Gli abusi e le condanne
Al Papa è stato poi chiesto come sia possibile amare come fratelli anche chi ha commesso abusi sessuali, offrendo la compassione che il Vangelo chiede per tutti anche a chi è stato condannato. “Non è affatto facile, la tua domanda è molto forte”, ha risposto Francesco, spiegando come “l’abusatore va condannato, ma come fratello”. In tal senso “condannarlo è da intendere come atto di carità”, perché “c’è una logica, una forma di amare il nemico che si esprime anche così”, pur non essendo “facile da capire e da vivere”. “Anche loro – ha proseguito – sono figli di Dio. E ci vuole una pastorale. Meritano una punizione, ma insieme anche una cura pastorale”.
La drammatica storia di padre Jálics
Al Papa viene anche chiesto di parlare del suo rapporto con padre Ferenc Jálics, il gesuita che nel 1976, in Argentina, fu rinchiuso nelle segrete della Esma, uno dei maggiori centri di prigionia, tortura e sterminio della dittatura argentina. Il regime militare cercò di coinvolgere l’allora provinciale padre Bergoglio che invece si prodigò per salvarlo. “Jálics è venuto subito da me e abbiamo parlato”, ha raccontato il Papa ricordando la sua liberazione, avvenuta dopo aver subito “minacce e torture”. “Io gli ho consigliato di andare da sua madre negli Stati Uniti. La situazione era davvero troppo confusa e incerta. Poi – ha proseguito – si è sviluppata la leggenda che sarei stato io a consegnarli perché fossero imprigionati. Sappiate che un mese fa la Conferenza episcopale argentina ha pubblicato due volumi dei tre previsti con tutti i documenti relativi a quanto accaduto tra la Chiesa e i militari. Trovate tutto lì”. Francesco ha ricordato poi anche l’altro gesuita arrestato, Orlando Yorio. “Voglio aggiungere che quando Jálics e Yorio sono stati presi dai militari, la situazione che si viveva in Argentina era confusa e non era per nulla chiaro che cosa si dovesse fare. Io ho fatto quel che sentivo di fare per difenderli. È stata – ha detto – una vicenda molto dolorosa”.
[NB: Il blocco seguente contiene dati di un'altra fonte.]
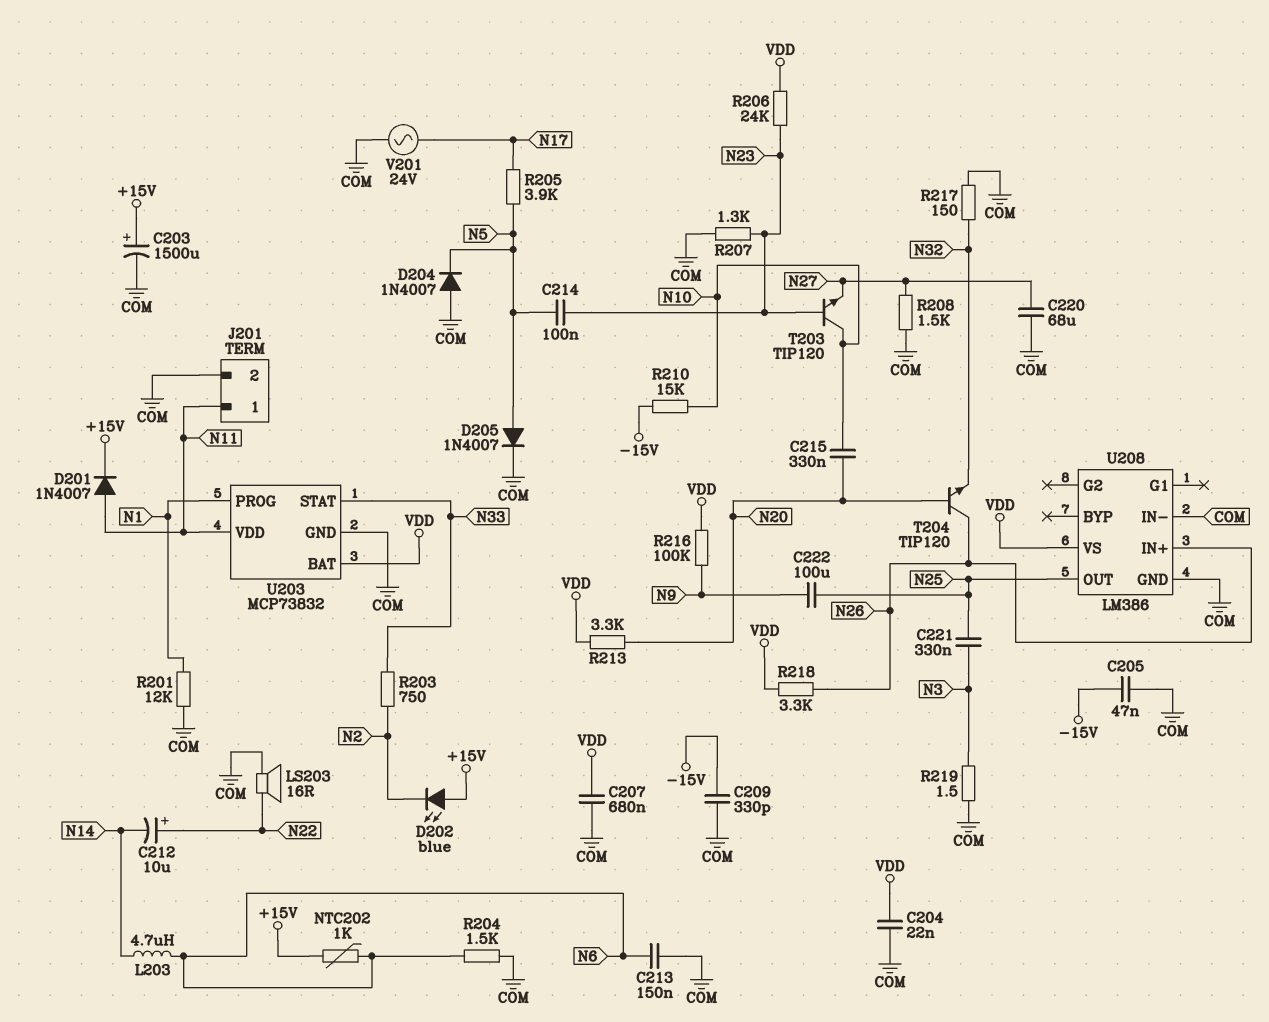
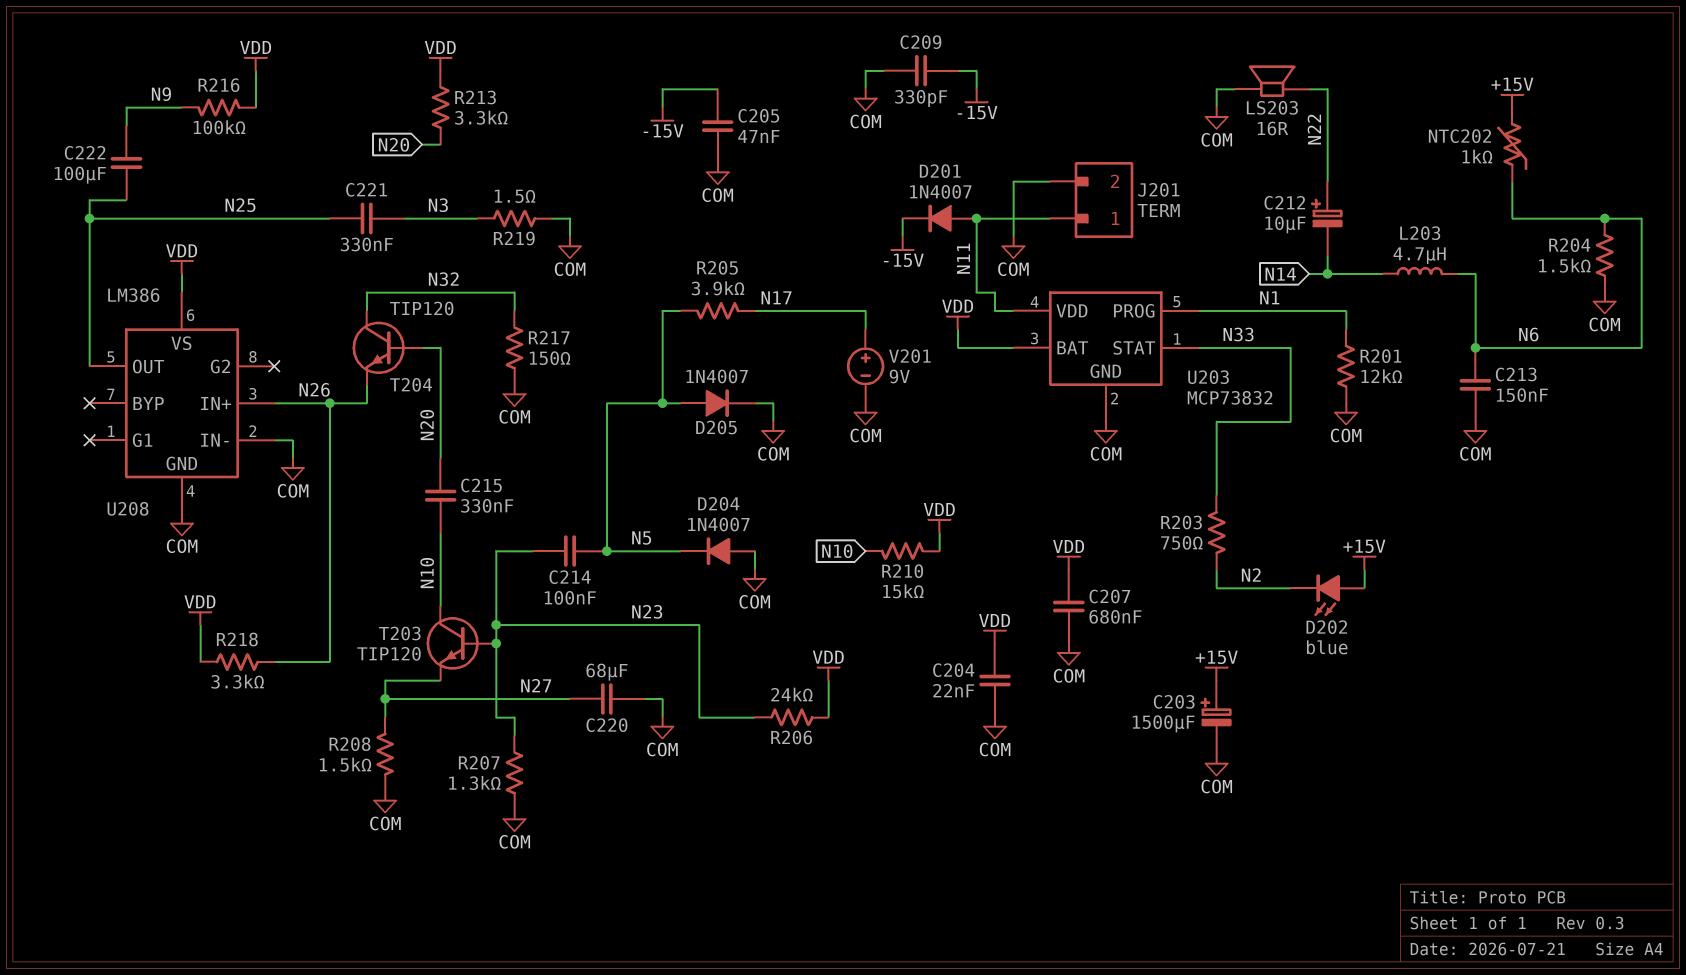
D201: diode 1N4007 (A N11, K +15V) -> diode 1N4007 (A N11, K -15V)
R210: 15k (-15V, N10) -> 15k (N10, VDD)
T204: NPN TIP120 (B N20, C N26, E N32) -> NPN TIP120 (B N20, C N32, E N26)
V201: AC 24V (COM, N17) -> 9V (plus N17, minus COM)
Il pericolo dell’indietrismo
Infine una domanda è stata posta sul Concilio Vaticano II e in particolare sul modo in cui trovare la voce di Dio amando il proprio tempo. “Il Concilio è ancora in via di applicazione e – ha affermato Francesco – so che le resistenze sono terribili. C’è un restaurazionismo incredibile”. Da qui l’invito a non aver paura di cambiare, perché “andando indietro non si conserva la vita, mai. Si deve cambiare”, mentre oggi “il pericolo è l’indietrismo, la reazione contro il moderno”, e questa è “una malattia nostalgica”. “Questo è il motivo – ha spiegato – per cui ho deciso che ora è obbligatorio ottenere la concessione di celebrare secondo il Messale romano del 1962 per tutti i nuovi preti appena consacrati.. Dopo tutte le consultazioni necessarie, l’ho deciso perché ho visto che quella misura pastorale ben fatta da Giovanni Paolo II e Benedetto XVI veniva usata in modo ideologico, per tornare indietro”.